Illustrative photo of elderly couple (photo credit: INGIMAGE)
Illustrative photo of elderly couple
(photo credit: INGIMAGE)
Researchers in Tel Aviv, New York and Maryland have discovered a protein whose absence causes the loss of hearing in the elderly.
The finding, by researchers at Tel Aviv University and the University of Maryland and just published in the prestigious journal Nature Communications, has been described by experts as a “breakthrough.”
The discovery could lead to the development of treatment for preventing or restoring hearing loss, TAU said.
The decline of hearing in the elderly is becoming more common in the Western world due to the aging of the population and increased exposure to noise. It affects almost half of those aged 70 and over.
Dr. Ronna Hertzano, an assistant professor of otolaryngology and of the head and neck surgery department at the Baltimore university, who received her medical and doctoral degrees at TAU; Dr. Rani Elkon of TAU and Dr. Efrat Eliyahu of Mount Sinai Medical Center in Manhattan worked together on the research.
They discovered that hearing declines in many elderly people due to the loss of cilia (tiny hairs) in the inner ear. Their normal function is dependent on proteins needed for their specific activity, while additional proteins protect them from cell death. Thus, to determine what causes their death, the researchers tried to identify the genes that lead to the production of the proteins.
For this, they isolated various cells from the ears of lab mice and performed a “gene-expression profile” of them.
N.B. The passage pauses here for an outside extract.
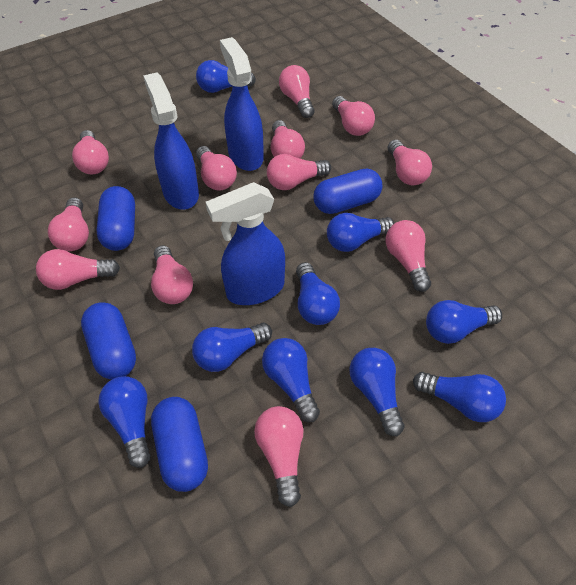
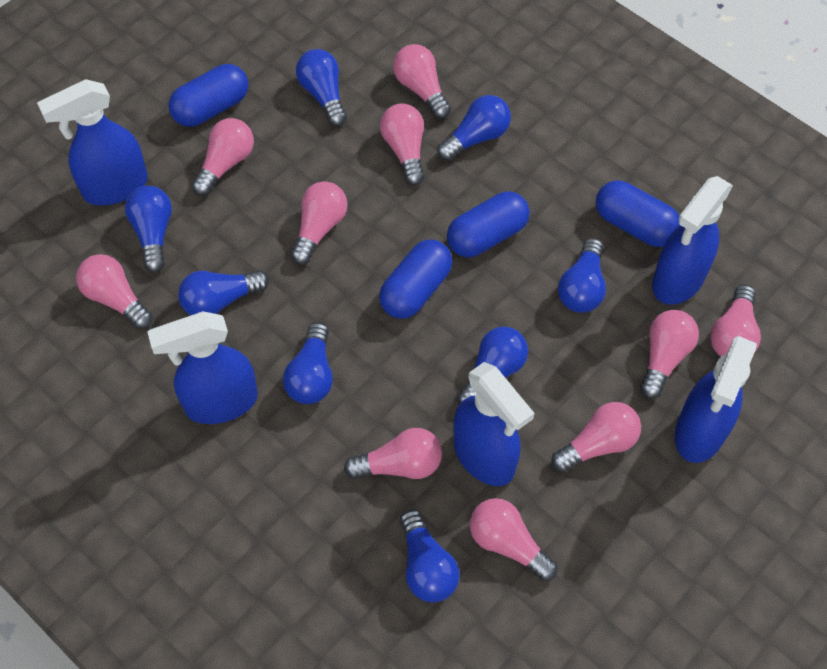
blue light bulb: 9 -> 8
blue spray bottle: 3 -> 5
pink light bulb: 12 -> 10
They then managed to identify which genes from the entire mice genome are activated specifically in the cilia. They processed the data and, using bioinformatic analysis, identified the “instructions for activation” of the genes that are expressed only by the ear cilia.
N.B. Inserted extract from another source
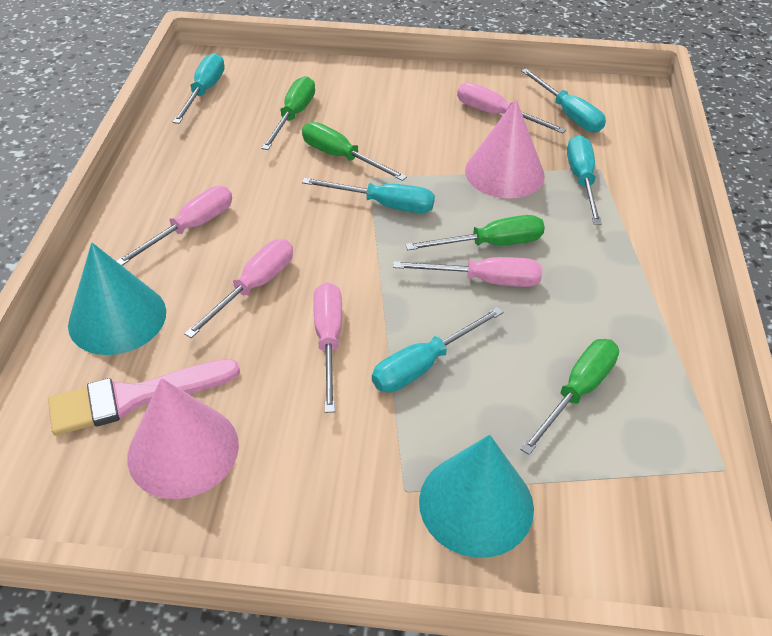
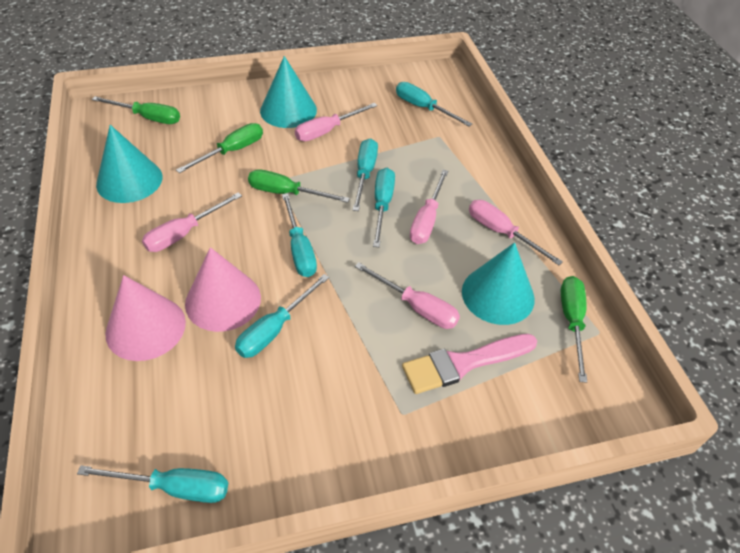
turquoise cone: 2 -> 3
turquoise screwdriver: 5 -> 6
“We compared our findings with the existing database that connect the sequences of DNA letters with the proteins that control gene expression,” the authors explained.
They discovered a clear connection between the cells in the cilia and a known protein called RFX that supervises activity in bodily organs. Its normal functioning is vital for hearing, they continued. The researchers managed to prove their theory in experiments on lab mice, using a model of mice they created genetically that were born without RFX in the ear cilia. At the end of the second week of their lives, when mice begin to hear, the cilia started to die off, making them deaf.
Finally, to characterize the process, cells that were taken from the ears of RFX-less mice were transferred to the Mount Sinai lab where the level of proteins involved in planned cell death (apoptosis) were compared to those that protected their survival. The team now believe their discovery will help develop treatments to restore hearing in patients.